Wednesday 7th June 2006
This new release contains four wonderful films featuring the legendary actor, director and producer Orson Welles. Strangely enough, Welles only prominently features in ‘Citizen Kane’ and ‘The Lady from Shanghai’. If you are considering buying this box set just to see Orson Welles, be warned that he appears as a guest star cameo in only three scenes during ‘A Man for All Seasons’ and ‘Waterloo’ combined!
When you think of Welles; you think of ‘Citizen Kane’. This monumental film, first released in 1941, threw the precocious twenty-five year old into stardom and set his place in movie history forever. As a previously untried director, Welles was allowed the freedom of experimentation, and that was an opportunity he grabbed with both hands. Whether you think ‘Citizen Kane’ the greatest film ever made, or a showpiece of special effects, you would still agree that it is visually stunning and feels fresh, vibrant and masterly. It is a wonderful achievement for the up-and-coming talented young actor/director and the story, the life and death of media tycoon Charles Foster Kane; with his dying word “Rosebud”, harking back to the happy innocence of his childhood; is a fascinating study of a man consumed by his own ambition. At the time, the film was poorly received, making it a commercial failure and costing the studio a lot of money; but more crucially, their faith in Welles’ abilities. He went on to make ‘The Magnificent Ambersons’ and ‘A Touch of Evil’, both now considered masterpieces, but they also failed to make any money after their initial releases despite the studio’s interference in the productions.

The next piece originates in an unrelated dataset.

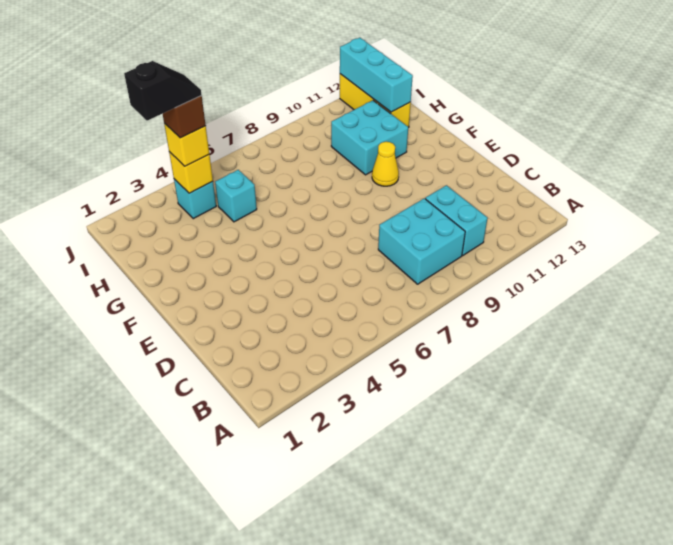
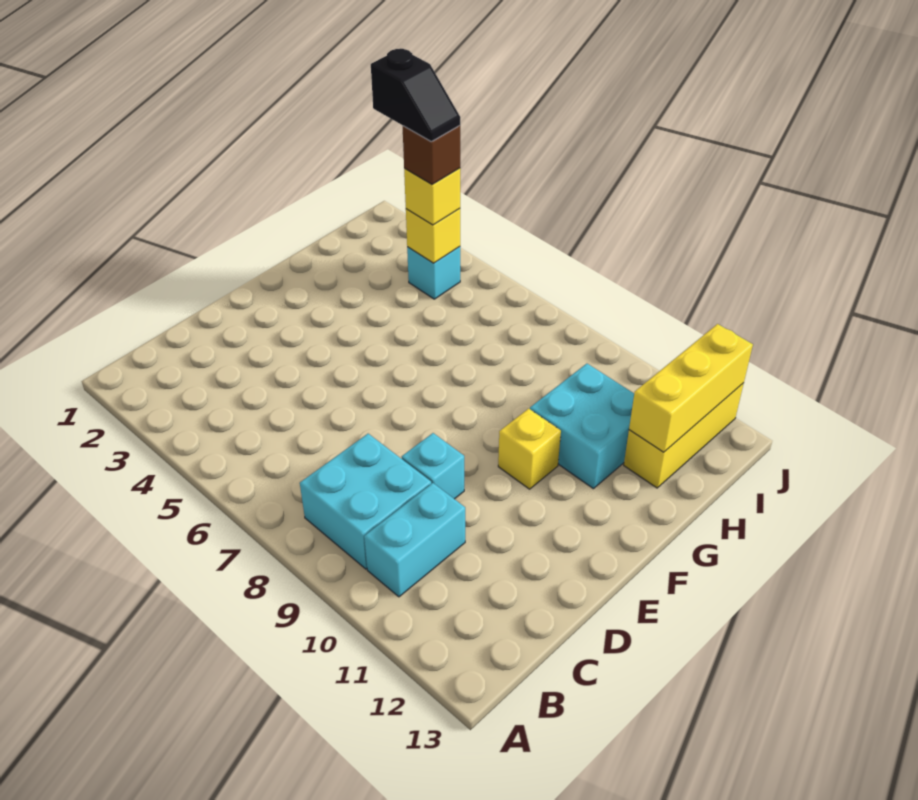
yellow cone F10 level 1 -> yellow brick F10 level 1
cyan brick H5 level 1 -> cyan brick D9 level 1
cyan brick H12:J12 level 2 -> yellow brick H12:J12 level 2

The second film in this box set, ‘The Lady from Shanghai’, is also directed by Welles, who stars alongside Rita Hayworth (who was unhappily married to Welles at the time) in this clever thriller. It is very well documented, but never again after ‘Citizen Kane’ would Hollywood moguls allow Welles to maintain creative control over his films, as they were terrified this innovative genius would lose the studio money if audiences failed to understand Welles’ creative vision. Thus, with all his future ventures, Welles’ story-telling genius was stifled by the ultra-conservatism of the Hollywood system, and unfortunately the meddling is evident in all his subsequent American films, including this one. The film, whilst a little patchy, is still a brilliant piece of work, and worth seeing just for Welles’ unusual Irish accent and Hayworth’s powerful performance as an unhappy wife.

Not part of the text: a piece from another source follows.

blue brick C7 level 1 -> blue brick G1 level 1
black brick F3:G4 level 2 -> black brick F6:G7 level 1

Eventually, Welles gave up on Hollywood and took his film-making to Europe, an environment where traditionally the director is allowed to keep full creative control of his projects. I would have liked to have seen some of Welles’ later films that he directed and starred in during this later period of creative freedom, such as ‘The Trial‘(1961) or ‘The Immortal Story’ (1968) included in this release; but instead we have two of his later films in which he was cast as a high profile guest actor, where his involvement in the production was no greater than a small bit part.
He is magnificent as Cardinal Wolsey in ‘A Man for all Seasons’. He is both amusing in his fawning desire to please the king and threatening in his uncompromising approach to the stubborn Thomas More. It is Wolsey who makes the decision to support the king over the pope that creates the moral dilemma for Thomas More. This film is compelling because of Paul Schofield’s immaculately observed central performance as the defiant More; and features an array of wonderful character actors such as Leo McKern, Robert Shaw and a very young John Hurt.
By the time of ‘Waterloo’ (1970), Welles was the natural choice to play the French King Louis XVIII. By now suddenly old and incredibly obese, it is hard to believe, and sad to realise, that the Welles in ‘Waterloo’ is the same man who made ‘Citizen Kane’ only three decades earlier. Again, his performance is perfect as the lazy, pompous, fat and decadent king who is deposed by the Emperor Napoleon (newly escaped from exile) much to the delight of the French nation. The rest of the film recounts the impending conflict the ambitious Napoleon creates with his military campaigns; until England’s own Arthur Wellesley, the Duke of Wellington, steps up to stop him at Waterloo. Rod Steiger and Christopher Plummer are wonderful as arch-enemies Napoleon and Wellington, but after a promising opening, the film descends into a fairly turgid and over-long retelling of the battle of Waterloo. Contemporary audiences will be familiar with much slicker battle sequences from series such as ‘Sharpe’, but here the last hour of the film is a bit like watching an amateur re-enactment society in comparison, and is easily the weakest film in this box set.
Having said that, all four films are of a high standard, and whilst Welles made better films after ‘Citizen Kane’ than those represented in this release, he was never again allowed to reach the heights of his very first film. This release is worth buying for ‘Citizen Kane’ alone: for the rest, just enjoy the highest imaginable calibre of acting.